Post by Eddie Love on Dec 3, 2011 9:27:01 GMT -5
Told across two films, the epic saga of French gangster Jacques Mesrine is as daring and audacious as the criminal they describe. It may be too early in this young century to brand anything as the best it’s yet offered, but I don’t care – I’m so high on these two pictures I’ll go ahead and say they constitute what may be the best film of the 21st century to date. (With apologies to David Fincher’s ZODIAC…)
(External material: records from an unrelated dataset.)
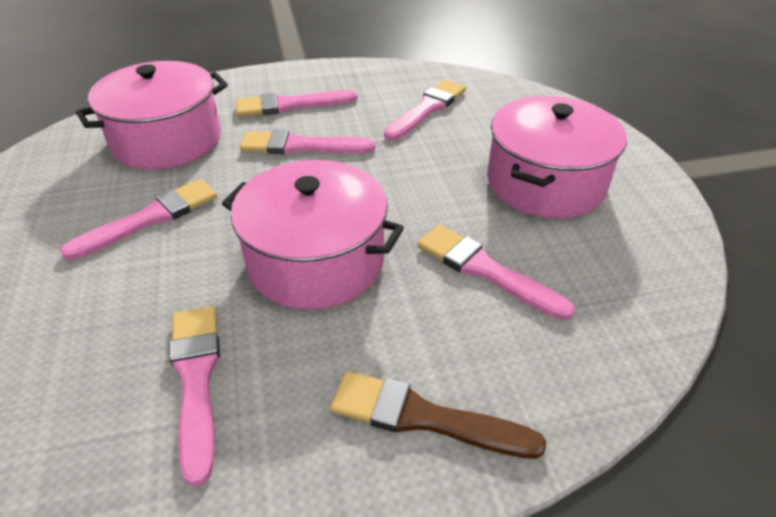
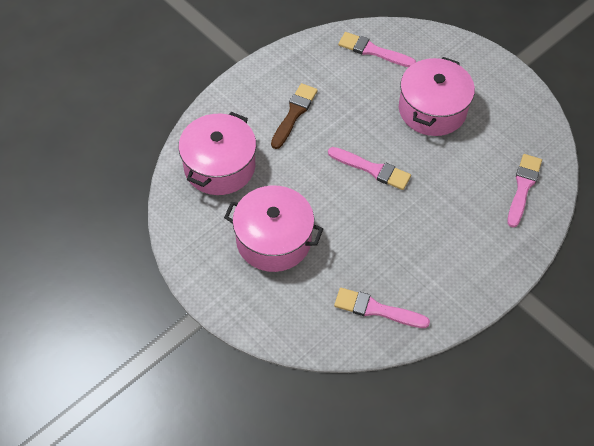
pink brush: 6 -> 4

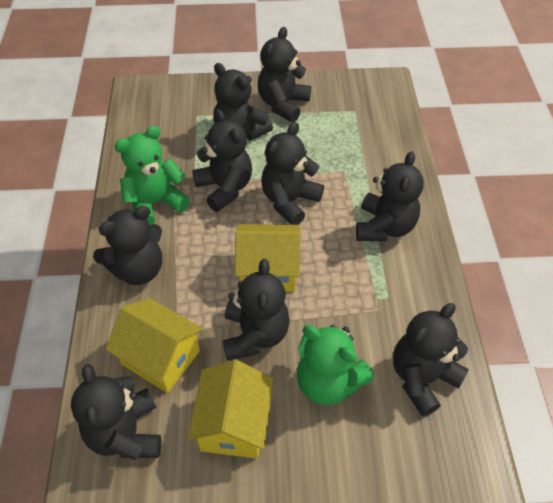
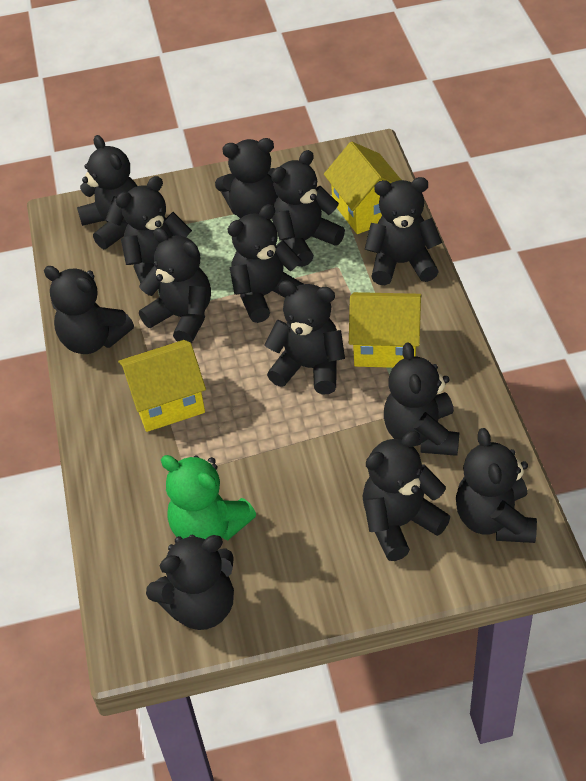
black teddy bear: 9 -> 13
green teddy bear: 2 -> 1

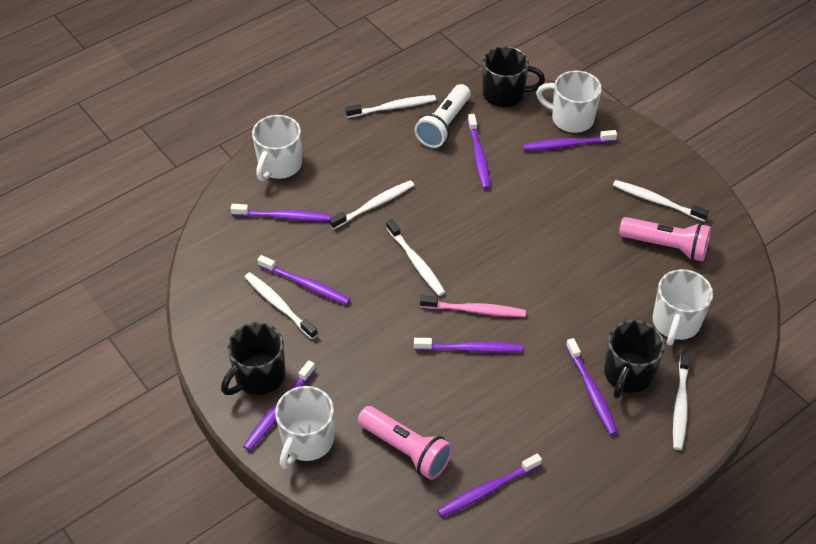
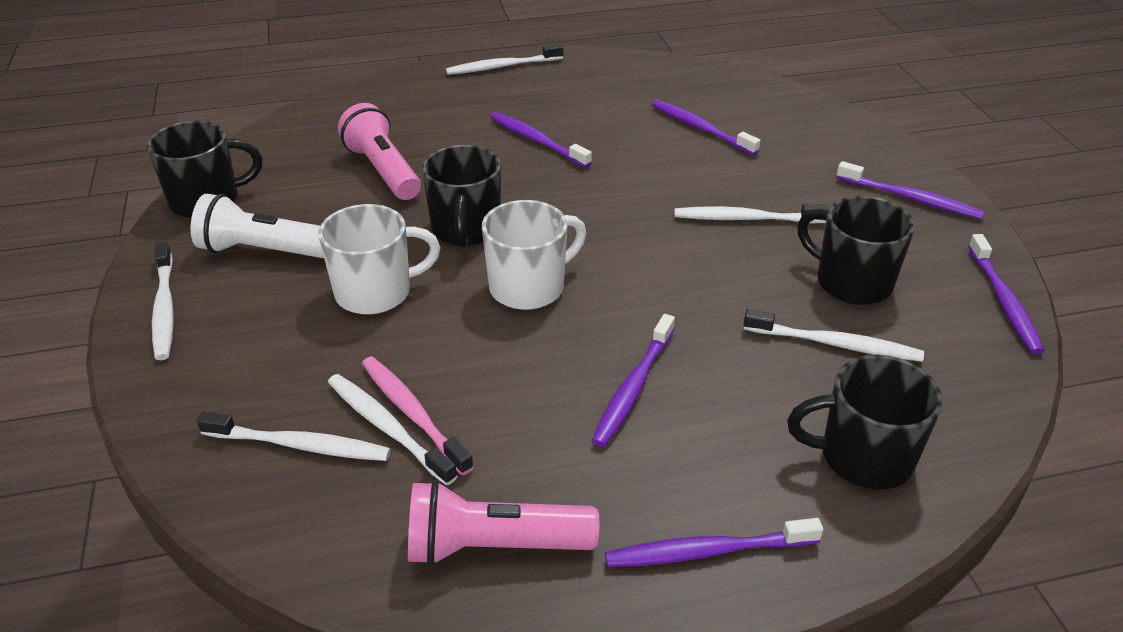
black mug: 3 -> 4
purple toothbrush: 8 -> 6
white mug: 4 -> 2

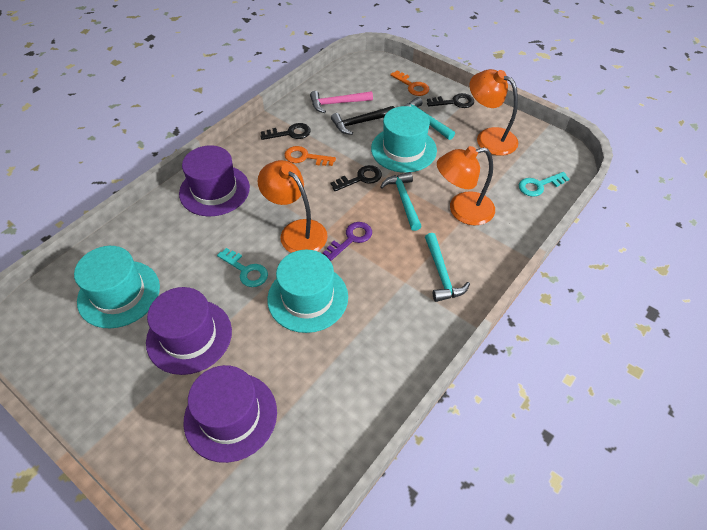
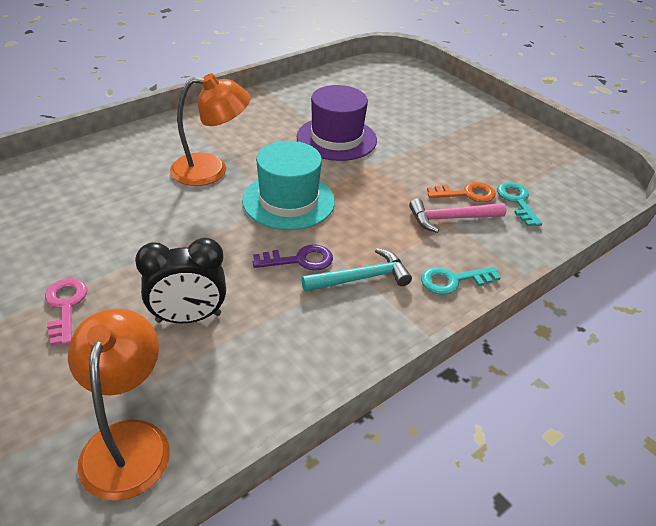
black clock: 0 -> 1
black hammer: 1 -> 0
black key: 3 -> 0
orange key: 2 -> 1
orange lamp: 3 -> 2
pink key: 0 -> 1
purple hat: 3 -> 1
turquoise hammer: 3 -> 1
turquoise hat: 3 -> 1

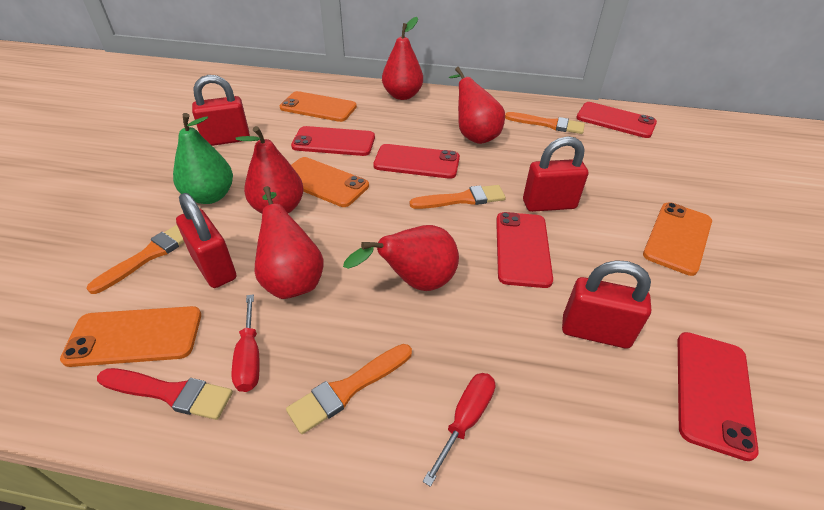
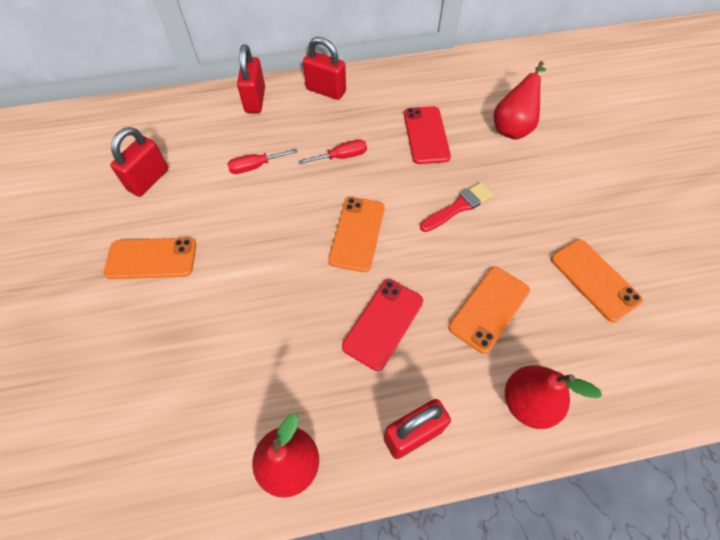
green pear: 1 -> 0
orange brush: 4 -> 0
red pear: 5 -> 3
red phone: 5 -> 2

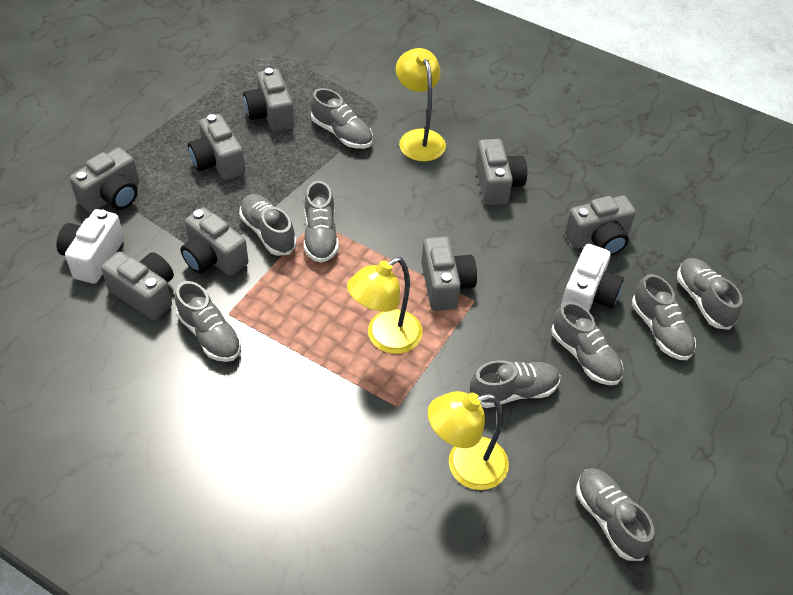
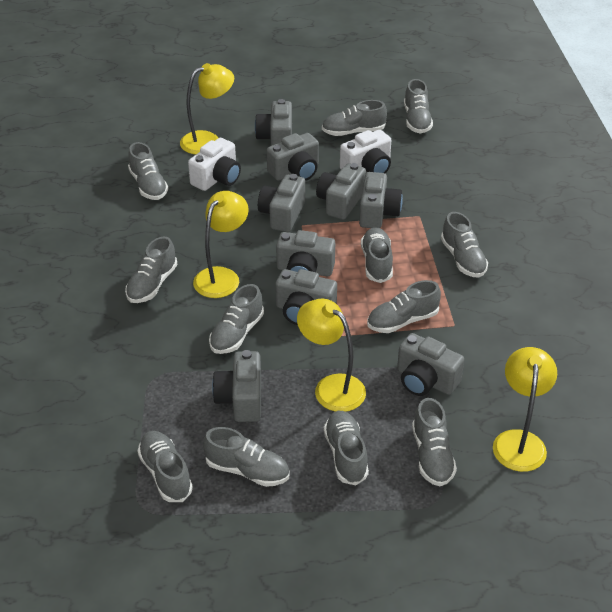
grey camera: 8 -> 9
grey shoe: 9 -> 12
yellow lamp: 3 -> 4

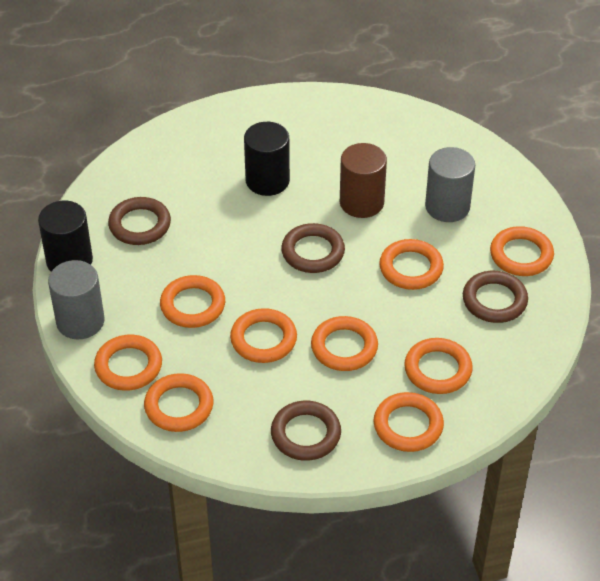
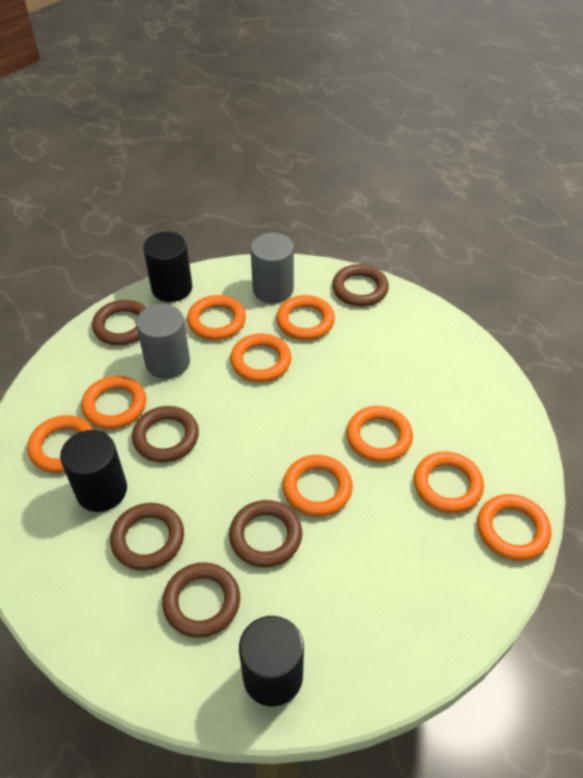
black cylinder: 2 -> 3
brown cylinder: 1 -> 0
brown ring: 4 -> 6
The first of the two films is KILLER INSTINCT. While it relays the story of Mesrine’s early criminal career, it actually begins with a long, brilliantly teased-out sequence that shows the manner of his death. After that, we meet the young soldier back from his stint brutalizing Algerians while in the French army. Disillusioned upon his return to the sedate, boring home life he shares with his parents, he is drawn to a life a crime in an underworld he is soon to dominate.
KILLER INSTINCT is like a cross between the young Vito scenes in GODFATHER II and (especially) GOODFELLAS. It has a very slick look to it. The outlaw life Mesrine embraces has a smooth, silky feel, even as it erupts in violence, typically at his instigation. As his portfolio of audacious crimes expands, he takes on colorful colleagues and alluring paramours and it eventually leads him to Canada and the US.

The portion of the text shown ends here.